Despite having a CEO who is the fifth-richest person in the world, Facebook failed to pay a $46 fine to Russian authorities.
The fine originated from Facebook’s failure to comply with a 2015 law that requires foreign-based online service providers — such as social media platforms — to store the personal data of their users on servers located within Russia.
The prominent social media platform did not (and does not) store users’ data on any servers in the transcontinental country, which banned homegrown social media service Telegram after it refused to share its encryption keys with the Russian government.
Facebook was officially fined by a Russian court on April 12 and had until 60 days after it came into force on June 25 to pay the 3,000 ruble ($45.78) fine.
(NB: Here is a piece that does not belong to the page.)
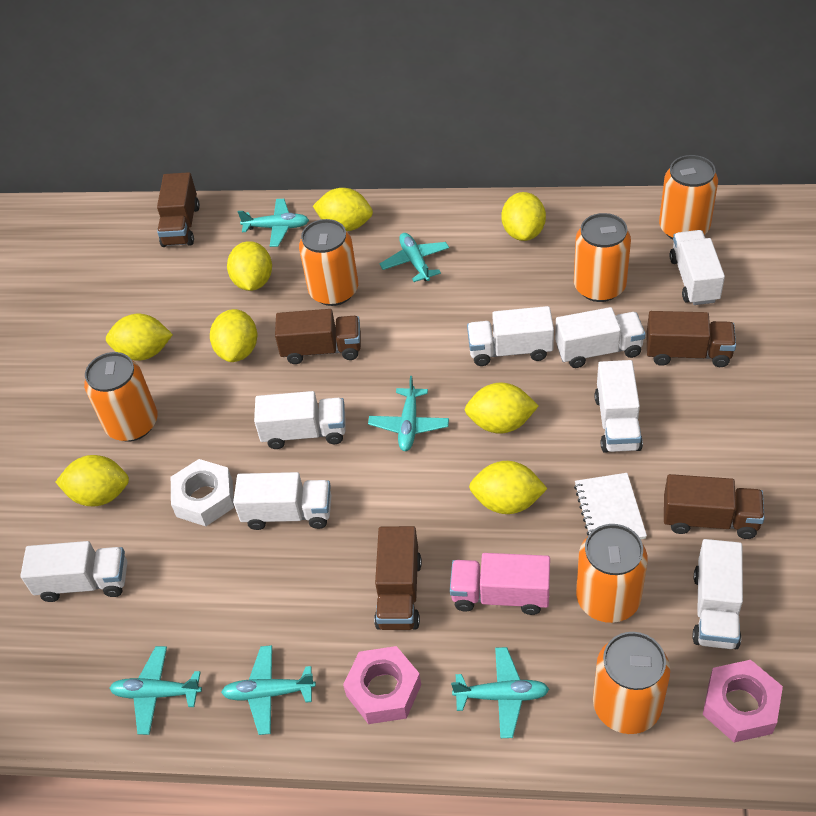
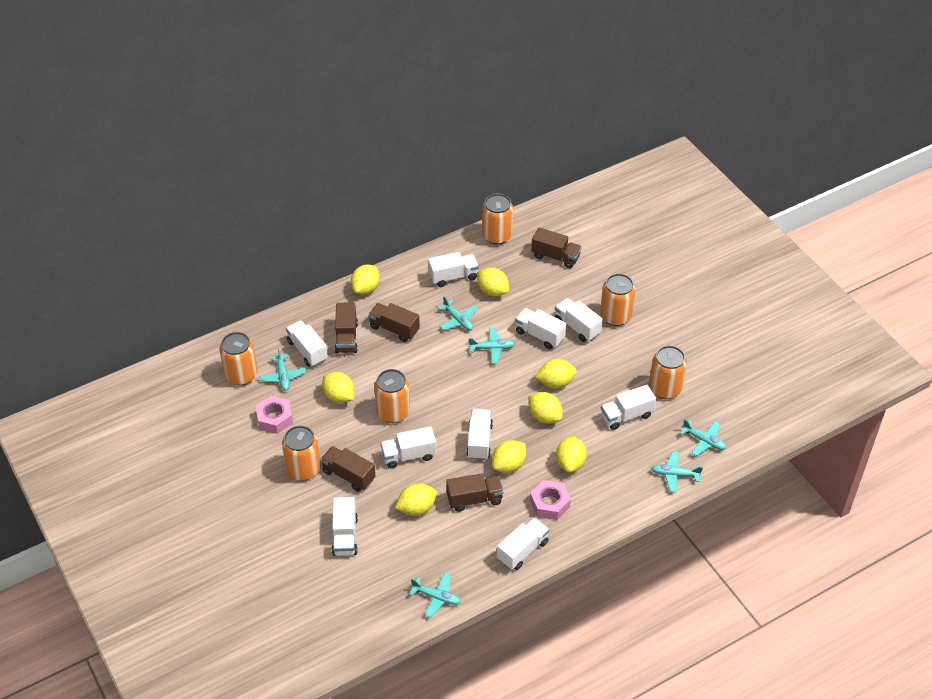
pink truck: 1 -> 0
white notebook: 1 -> 0
white nut: 1 -> 0
white truck: 8 -> 9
It didn’t pay.
As noted by RT, If the Russian Federation wants to get that $46 from Mark Zuckerberg and company, it will have to initiate legal proceedings on Facebook’s home turf in California.
It is currently unclear whether or not Facebook’s failure to comply with the Russian fine was an act of defiance or negligence. The Big Tech behemoth is currently worth over $500 billion.
Social media platform Twitter was apparently fined the same amount for violating the law — and has already paid up.
However, on the subject of fines, Facebook was recently slapped with a far-less-trivial amount by the Federal Trade Commission for privacy violations following the high-profile Cambridge Analytica scandal. The FTC doled out a punishment of $5 billion to the social media giant — the largest fine in the independent agency’s history.